Why? Well, i had an odd dream last night. I dreamt about Chad -- he who i dated in 1996-- and for some reason i felt that i needed to find him. He kept holding him and telling him i would find him. When i woke up, i searched on google, friend finder, classmates, etc. for him and found nothing.
I prolly could look a lot harder... but really, do i need to find him? I do have a nasty cold and those make me dream weird shite. However, in a topic i dont believe ive ever uncovered here on the blog o rama, i have been known to, well, have prophetic dreams. Ive dreamed of peoples deaths waaay to many times...and ive been told by my father and aunt that my family descends from witches. However, im getting off topic here...
So im thinking of hunting down Chaddie. And now im thinking of hunting down assface too. Why? Fug. I figure i should see how hes doing. Hes the one who always tries to get ahold of me and then i stop calling him. I really have no reason to be pissy with him anyways.

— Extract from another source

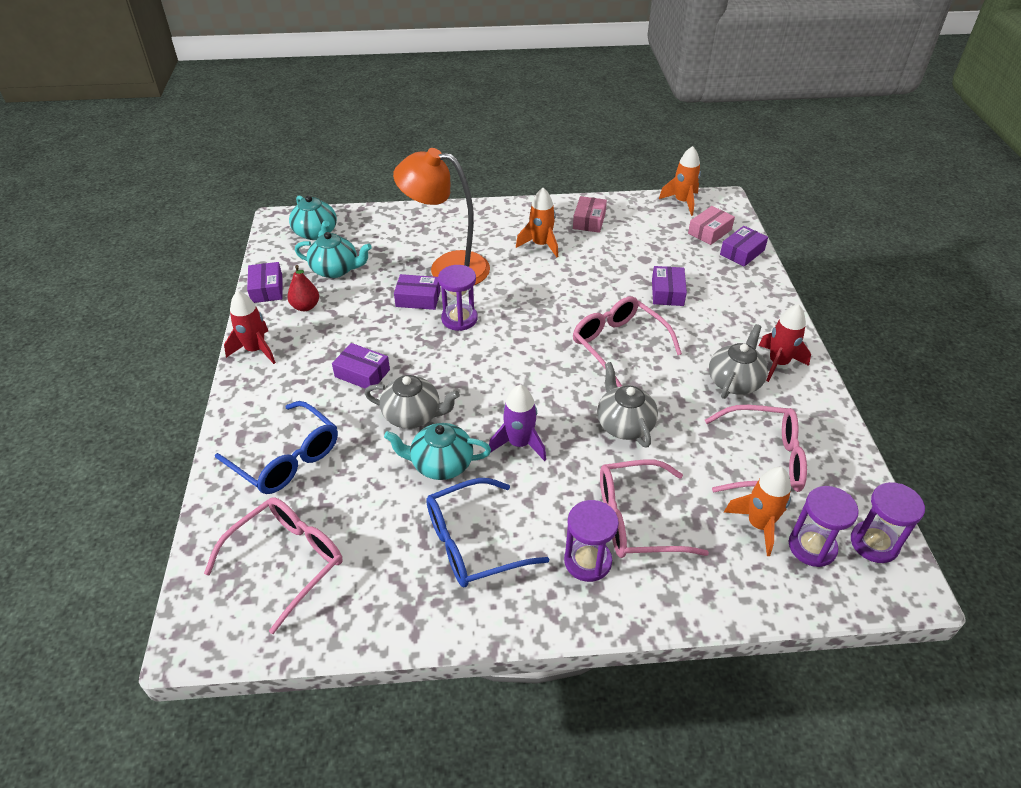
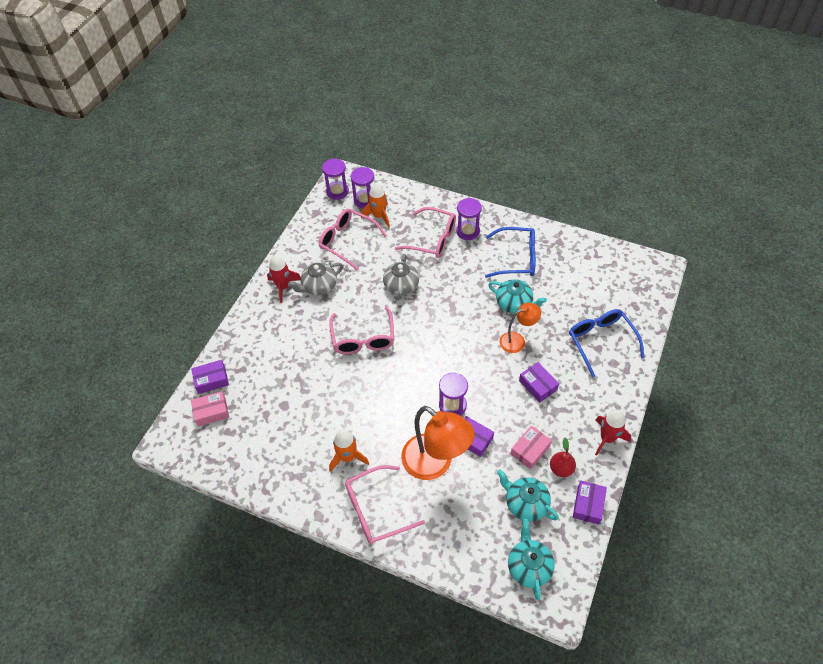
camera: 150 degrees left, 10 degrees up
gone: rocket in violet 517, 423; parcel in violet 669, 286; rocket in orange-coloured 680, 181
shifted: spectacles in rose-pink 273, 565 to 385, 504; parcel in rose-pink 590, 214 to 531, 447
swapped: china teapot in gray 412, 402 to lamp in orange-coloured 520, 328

No, im not going to try to reconnect with 2 of the big 4. One i hate...and the other i think i still love. And strangely, i think those 2 issues are preventing me from moving on in my life. Ive really been thinking about those 2 a lot lately. Maybe thats why i dreamt about Chad... although hes not the real problem.
Fuck, i dunno. Im just trying to be happy, here. Why does this shite always come up?